2x Subframe Bolts - are the tops accessible?
 
Hi,
So I did a really dumb thing yesterday. I was trying to chase down a front end creak that only happens when it is 28degC or hotter (just drove the car up from Florida so more relevant of an issue down there than up here in Toronto right now).

I figured I would give the two long subframe bolts and extra tightening to see if they might be causing the creak. Tightened one...check. Tightened the other, crack. Busted. F me.

It's impossible to drill the threaded part out without removing the whole engine cradle/subframe. F me again. Considering just getting someone to weld the subframe to the frame as the car has got over 200k miles on it so if someone has to grind a weld off to remove the engine cradle before the car dies than it's not the end of the world.

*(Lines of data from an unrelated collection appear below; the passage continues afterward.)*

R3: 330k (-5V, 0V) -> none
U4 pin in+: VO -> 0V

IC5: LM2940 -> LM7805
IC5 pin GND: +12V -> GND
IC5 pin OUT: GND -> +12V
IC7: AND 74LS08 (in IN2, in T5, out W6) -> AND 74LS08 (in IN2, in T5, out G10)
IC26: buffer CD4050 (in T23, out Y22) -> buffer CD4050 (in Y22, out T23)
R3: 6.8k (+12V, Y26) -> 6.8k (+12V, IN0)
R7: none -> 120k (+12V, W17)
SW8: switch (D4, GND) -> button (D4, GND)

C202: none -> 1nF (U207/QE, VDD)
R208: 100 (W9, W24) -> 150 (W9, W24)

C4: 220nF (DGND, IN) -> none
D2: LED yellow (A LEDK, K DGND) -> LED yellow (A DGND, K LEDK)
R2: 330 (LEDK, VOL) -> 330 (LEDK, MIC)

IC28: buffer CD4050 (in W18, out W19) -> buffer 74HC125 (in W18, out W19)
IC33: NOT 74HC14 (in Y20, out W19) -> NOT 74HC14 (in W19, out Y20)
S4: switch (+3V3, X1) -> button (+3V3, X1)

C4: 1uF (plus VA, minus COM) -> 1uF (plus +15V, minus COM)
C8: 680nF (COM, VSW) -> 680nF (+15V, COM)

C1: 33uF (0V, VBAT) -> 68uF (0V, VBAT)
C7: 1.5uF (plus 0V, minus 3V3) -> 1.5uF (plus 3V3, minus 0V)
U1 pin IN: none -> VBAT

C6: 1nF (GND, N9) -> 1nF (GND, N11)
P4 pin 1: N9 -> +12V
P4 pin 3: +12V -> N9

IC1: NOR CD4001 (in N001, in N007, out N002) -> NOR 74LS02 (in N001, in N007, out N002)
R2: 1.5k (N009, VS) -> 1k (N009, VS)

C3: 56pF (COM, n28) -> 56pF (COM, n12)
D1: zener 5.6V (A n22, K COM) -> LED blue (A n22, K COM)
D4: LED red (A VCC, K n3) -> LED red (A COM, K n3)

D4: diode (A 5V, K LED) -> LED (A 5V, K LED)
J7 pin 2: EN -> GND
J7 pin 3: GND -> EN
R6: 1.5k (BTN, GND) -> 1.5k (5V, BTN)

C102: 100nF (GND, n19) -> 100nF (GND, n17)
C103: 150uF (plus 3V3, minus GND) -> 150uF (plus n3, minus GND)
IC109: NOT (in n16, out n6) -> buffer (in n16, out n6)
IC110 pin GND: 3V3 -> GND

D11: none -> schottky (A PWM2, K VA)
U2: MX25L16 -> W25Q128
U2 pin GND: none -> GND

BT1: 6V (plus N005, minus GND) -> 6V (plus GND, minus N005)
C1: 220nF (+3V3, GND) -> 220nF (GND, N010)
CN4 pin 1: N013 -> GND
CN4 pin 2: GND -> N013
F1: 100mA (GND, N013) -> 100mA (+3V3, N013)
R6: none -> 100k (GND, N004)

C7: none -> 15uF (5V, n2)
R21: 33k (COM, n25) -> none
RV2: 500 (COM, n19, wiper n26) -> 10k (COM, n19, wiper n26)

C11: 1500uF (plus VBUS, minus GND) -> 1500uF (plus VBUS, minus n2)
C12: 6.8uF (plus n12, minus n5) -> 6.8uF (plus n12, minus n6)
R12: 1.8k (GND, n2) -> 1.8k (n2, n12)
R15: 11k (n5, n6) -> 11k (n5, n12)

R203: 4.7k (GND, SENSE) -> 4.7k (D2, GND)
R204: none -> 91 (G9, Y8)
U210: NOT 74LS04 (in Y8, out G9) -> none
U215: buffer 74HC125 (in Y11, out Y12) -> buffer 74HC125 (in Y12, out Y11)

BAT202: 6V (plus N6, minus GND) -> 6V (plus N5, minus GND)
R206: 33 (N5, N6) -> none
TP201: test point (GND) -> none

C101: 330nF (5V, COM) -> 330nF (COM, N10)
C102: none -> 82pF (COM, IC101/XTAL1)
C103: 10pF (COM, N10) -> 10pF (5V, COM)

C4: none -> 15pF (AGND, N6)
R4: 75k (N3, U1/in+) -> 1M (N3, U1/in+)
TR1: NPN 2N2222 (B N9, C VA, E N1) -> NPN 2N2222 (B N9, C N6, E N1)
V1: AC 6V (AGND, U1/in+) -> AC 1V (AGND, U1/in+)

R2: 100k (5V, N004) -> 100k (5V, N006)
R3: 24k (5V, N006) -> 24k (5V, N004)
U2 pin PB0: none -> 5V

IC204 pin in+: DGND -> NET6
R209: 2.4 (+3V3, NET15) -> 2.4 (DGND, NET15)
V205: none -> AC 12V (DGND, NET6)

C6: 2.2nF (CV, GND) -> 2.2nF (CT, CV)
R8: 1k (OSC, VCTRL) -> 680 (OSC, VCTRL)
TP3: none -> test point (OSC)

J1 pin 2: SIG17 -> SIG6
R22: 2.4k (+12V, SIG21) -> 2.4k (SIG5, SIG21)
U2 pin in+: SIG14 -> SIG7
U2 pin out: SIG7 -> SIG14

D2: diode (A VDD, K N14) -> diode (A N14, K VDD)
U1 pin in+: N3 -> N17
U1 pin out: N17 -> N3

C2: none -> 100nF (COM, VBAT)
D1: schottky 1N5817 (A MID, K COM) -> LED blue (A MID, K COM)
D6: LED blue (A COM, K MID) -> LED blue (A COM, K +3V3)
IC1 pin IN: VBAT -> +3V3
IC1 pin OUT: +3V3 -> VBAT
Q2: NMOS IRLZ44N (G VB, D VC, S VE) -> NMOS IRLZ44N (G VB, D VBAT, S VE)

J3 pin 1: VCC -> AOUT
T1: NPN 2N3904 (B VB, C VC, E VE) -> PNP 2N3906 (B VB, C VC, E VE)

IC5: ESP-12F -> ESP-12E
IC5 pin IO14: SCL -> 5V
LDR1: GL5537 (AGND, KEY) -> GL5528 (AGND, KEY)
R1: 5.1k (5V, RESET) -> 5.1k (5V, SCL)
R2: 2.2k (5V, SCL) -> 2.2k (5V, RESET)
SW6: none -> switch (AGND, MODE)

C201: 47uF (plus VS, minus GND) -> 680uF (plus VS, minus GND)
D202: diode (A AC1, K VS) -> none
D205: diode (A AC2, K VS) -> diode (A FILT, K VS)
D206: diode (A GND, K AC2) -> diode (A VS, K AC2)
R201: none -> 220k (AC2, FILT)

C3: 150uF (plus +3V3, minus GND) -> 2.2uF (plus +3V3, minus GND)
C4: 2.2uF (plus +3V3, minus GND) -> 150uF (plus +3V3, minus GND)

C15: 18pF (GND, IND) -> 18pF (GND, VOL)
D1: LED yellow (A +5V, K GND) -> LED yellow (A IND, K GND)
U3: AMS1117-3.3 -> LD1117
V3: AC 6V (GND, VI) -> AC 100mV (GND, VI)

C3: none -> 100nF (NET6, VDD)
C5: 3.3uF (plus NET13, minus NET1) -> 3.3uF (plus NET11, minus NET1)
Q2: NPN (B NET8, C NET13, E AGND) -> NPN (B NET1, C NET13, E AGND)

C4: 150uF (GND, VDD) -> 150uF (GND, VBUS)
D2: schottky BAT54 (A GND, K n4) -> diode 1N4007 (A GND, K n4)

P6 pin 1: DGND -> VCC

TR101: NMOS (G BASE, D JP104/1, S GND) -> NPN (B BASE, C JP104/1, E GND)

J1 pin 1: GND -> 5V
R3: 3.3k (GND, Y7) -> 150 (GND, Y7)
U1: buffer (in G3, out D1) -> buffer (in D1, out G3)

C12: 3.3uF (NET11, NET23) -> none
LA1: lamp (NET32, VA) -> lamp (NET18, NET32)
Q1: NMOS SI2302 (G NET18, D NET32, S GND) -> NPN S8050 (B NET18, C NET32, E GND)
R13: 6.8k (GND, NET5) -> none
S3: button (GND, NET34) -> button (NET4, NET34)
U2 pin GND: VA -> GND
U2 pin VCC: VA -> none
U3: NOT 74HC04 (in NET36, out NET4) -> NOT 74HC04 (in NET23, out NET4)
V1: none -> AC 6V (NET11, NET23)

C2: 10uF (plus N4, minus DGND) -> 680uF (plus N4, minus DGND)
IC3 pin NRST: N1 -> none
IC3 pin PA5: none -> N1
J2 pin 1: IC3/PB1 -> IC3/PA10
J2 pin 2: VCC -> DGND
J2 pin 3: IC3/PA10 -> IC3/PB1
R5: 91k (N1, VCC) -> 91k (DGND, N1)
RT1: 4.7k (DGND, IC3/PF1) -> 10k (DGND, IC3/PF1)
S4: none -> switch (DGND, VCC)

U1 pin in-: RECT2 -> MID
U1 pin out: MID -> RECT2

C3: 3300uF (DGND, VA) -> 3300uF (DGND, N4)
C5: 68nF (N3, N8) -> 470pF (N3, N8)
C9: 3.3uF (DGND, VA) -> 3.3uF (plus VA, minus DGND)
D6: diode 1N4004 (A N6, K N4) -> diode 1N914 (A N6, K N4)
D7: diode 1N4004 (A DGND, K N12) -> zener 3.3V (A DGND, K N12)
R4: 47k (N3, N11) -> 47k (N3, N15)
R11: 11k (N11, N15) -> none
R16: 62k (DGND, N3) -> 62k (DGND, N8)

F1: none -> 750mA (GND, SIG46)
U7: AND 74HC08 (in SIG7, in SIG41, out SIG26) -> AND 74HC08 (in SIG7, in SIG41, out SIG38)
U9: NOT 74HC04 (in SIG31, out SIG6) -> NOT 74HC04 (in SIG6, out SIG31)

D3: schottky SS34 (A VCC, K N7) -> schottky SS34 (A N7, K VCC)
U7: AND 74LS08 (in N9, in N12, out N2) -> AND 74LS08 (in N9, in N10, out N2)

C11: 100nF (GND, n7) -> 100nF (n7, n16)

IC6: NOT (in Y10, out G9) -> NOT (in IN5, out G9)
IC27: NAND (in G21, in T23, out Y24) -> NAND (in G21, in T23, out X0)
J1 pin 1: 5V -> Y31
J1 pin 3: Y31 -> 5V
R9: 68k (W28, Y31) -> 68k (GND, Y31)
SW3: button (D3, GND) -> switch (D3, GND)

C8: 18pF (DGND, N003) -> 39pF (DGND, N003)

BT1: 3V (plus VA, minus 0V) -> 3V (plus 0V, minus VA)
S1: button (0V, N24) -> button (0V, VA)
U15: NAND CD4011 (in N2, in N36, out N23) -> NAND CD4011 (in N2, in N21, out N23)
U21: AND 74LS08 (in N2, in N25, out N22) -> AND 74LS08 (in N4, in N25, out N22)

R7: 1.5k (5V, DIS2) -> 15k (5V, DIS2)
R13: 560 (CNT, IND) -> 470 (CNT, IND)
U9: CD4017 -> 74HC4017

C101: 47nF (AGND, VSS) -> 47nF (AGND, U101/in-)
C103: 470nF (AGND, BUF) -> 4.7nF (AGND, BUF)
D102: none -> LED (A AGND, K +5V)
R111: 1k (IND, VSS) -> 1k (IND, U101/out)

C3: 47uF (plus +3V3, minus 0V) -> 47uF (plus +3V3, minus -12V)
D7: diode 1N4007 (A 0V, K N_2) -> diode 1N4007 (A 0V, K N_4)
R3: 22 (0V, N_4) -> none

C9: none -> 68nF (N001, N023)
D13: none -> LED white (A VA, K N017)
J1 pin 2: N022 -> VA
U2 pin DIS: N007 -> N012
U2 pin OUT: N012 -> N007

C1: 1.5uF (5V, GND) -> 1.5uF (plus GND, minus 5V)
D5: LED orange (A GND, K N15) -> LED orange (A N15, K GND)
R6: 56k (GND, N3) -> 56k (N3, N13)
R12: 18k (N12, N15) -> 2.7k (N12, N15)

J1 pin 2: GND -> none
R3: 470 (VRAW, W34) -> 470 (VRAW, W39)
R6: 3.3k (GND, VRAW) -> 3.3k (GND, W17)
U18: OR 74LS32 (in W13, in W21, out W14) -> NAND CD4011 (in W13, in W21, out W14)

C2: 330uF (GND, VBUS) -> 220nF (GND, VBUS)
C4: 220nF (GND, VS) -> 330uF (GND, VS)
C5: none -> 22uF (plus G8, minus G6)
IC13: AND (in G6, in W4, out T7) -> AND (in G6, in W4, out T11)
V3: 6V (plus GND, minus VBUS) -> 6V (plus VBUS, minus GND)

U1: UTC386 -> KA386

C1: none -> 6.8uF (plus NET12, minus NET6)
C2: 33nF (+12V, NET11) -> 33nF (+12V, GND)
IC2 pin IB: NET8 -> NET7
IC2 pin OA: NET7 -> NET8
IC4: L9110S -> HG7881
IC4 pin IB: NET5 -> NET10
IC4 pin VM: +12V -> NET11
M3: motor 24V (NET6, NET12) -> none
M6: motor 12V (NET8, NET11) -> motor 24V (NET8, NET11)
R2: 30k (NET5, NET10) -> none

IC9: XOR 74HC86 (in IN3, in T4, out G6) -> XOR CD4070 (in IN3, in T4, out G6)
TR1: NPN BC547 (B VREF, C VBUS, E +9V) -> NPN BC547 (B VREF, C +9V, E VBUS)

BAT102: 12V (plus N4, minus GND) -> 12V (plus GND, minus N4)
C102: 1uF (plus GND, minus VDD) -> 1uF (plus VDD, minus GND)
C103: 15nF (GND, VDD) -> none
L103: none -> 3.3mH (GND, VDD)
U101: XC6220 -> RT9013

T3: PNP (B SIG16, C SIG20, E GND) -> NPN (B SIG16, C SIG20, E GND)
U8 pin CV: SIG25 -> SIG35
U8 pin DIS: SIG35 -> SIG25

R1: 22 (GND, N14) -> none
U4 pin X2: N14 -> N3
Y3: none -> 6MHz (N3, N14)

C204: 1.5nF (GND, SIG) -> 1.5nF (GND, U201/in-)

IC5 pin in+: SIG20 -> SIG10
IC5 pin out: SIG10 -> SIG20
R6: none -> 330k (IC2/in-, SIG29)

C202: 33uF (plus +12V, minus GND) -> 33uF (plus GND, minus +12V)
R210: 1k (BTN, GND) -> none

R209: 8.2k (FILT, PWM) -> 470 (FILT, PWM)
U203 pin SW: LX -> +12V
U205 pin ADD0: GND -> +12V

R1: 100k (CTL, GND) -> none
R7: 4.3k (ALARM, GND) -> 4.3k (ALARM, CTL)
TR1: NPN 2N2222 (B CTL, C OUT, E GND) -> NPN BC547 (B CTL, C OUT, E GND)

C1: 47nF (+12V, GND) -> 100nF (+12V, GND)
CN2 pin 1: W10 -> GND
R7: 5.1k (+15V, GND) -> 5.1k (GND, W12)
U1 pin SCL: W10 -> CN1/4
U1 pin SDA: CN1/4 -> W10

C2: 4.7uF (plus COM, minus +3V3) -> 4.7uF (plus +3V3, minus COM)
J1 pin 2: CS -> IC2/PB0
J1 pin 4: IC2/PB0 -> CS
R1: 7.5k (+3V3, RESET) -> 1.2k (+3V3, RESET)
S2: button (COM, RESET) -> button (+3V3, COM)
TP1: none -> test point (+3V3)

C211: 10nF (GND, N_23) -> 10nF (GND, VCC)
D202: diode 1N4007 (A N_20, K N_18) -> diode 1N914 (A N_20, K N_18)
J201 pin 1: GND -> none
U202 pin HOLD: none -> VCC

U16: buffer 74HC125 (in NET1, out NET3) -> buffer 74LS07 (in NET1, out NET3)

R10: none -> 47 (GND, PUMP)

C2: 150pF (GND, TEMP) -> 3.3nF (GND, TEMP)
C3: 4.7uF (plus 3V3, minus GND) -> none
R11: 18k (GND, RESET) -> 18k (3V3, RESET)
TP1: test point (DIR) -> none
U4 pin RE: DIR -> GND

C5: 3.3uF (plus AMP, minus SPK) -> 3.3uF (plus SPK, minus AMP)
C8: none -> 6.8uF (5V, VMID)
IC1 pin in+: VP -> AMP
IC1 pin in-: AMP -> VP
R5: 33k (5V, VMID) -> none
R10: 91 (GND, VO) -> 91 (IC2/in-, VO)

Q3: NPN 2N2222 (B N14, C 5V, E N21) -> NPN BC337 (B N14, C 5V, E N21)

So my question is this - is the top of that bolt visible/accessible anywhere so that I could drill it out or turn it from above? I've taken a look from the top but can't see much what with the fuse box, engine mount, air filter, etc in the way. I'm considering pulling all that stuff off to take a look but wondering if I'm wasting my time...

clarkey1984 May 3rd, 2019 19:40

If it were me, and especially as it's done 200k or over I'd just weld it, it's a lot less of a headache.

Clan May 4th, 2019 11:44

1 Attachment(s)
Quote:

Originally Posted by pierremcalpine (Post 2517817)
Hi,
So I did a really dumb thing yesterday. I was trying to chase down a front end creak that only happens when it is 28degC or hotter (just drove the car up from Florida so more relevant of an issue down there than up here in Toronto right now).

I figured I would give the two long subframe bolts and extra tightening to see if they might be causing the creak. Tightened one...check. Tightened the other, crack. Busted. F me.

It's impossible to drill the threaded part out without removing the whole engine cradle/subframe. F me again. Considering just getting someone to weld the subframe to the frame as the car has got over 200k miles on it so if someone has to grind a weld off to remove the engine cradle before the car dies than it's not the end of the world.

So my question is this - is the top of that bolt visible/accessible anywhere so that I could drill it out or turn it from above? I've taken a look from the top but can't see much what with the fuse box, engine mount, air filter, etc in the way. I'm considering pulling all that stuff off to take a look but wondering if I'm wasting my time...

this kind of thing? One i repaired 15 years ago ..

pierremcalpine May 4th, 2019 16:49

Quote:

Originally Posted by Clan (Post 2517943)
this kind of thing? One i repaired 15 years ago ..

Yep, that’s the one. Do you remember how difficult it was to get it sorted once the hole was drilled?

Clan May 4th, 2019 19:51

Quote:

Originally Posted by pierremcalpine (Post 2517995)
Yep, that’s the one. Do you remember how difficult it was to get it sorted once the hole was drilled?

I drilled as much of the captive nut away and broke it free with a chisel , put a normal nut in there and a grommet in the hole ...

pierremcalpine May 6th, 2019 18:38

Quote:

Originally Posted by Clan (Post 2518053)
I drilled as much of the captive nut away and broke it free with a chisel , put a normal nut in there and a grommet in the hole ...

Thank you, Clan. That's a good option that also sounds do-able.

pierremcalpine Jun 7th, 2019 15:22

Quote:

Originally Posted by Clan (Post 2518053)
I drilled as much of the captive nut away and broke it free with a chisel , put a normal nut in there and a grommet in the hole ...

Thank you again, clan. I cut a rectangle opening out by cutting three of four sides and bent the piece of metal downwards to salvage it later. I used my dremel to cut away at the nut enclosure until I could pull the nut and broken bolt out. I even managed to save the nut by Heater the crap out of it and the broken bolt until I was able to work it free. Didn’t even have to take away bar link off - I just took strut off and sat it on its side over top of the brake caliper.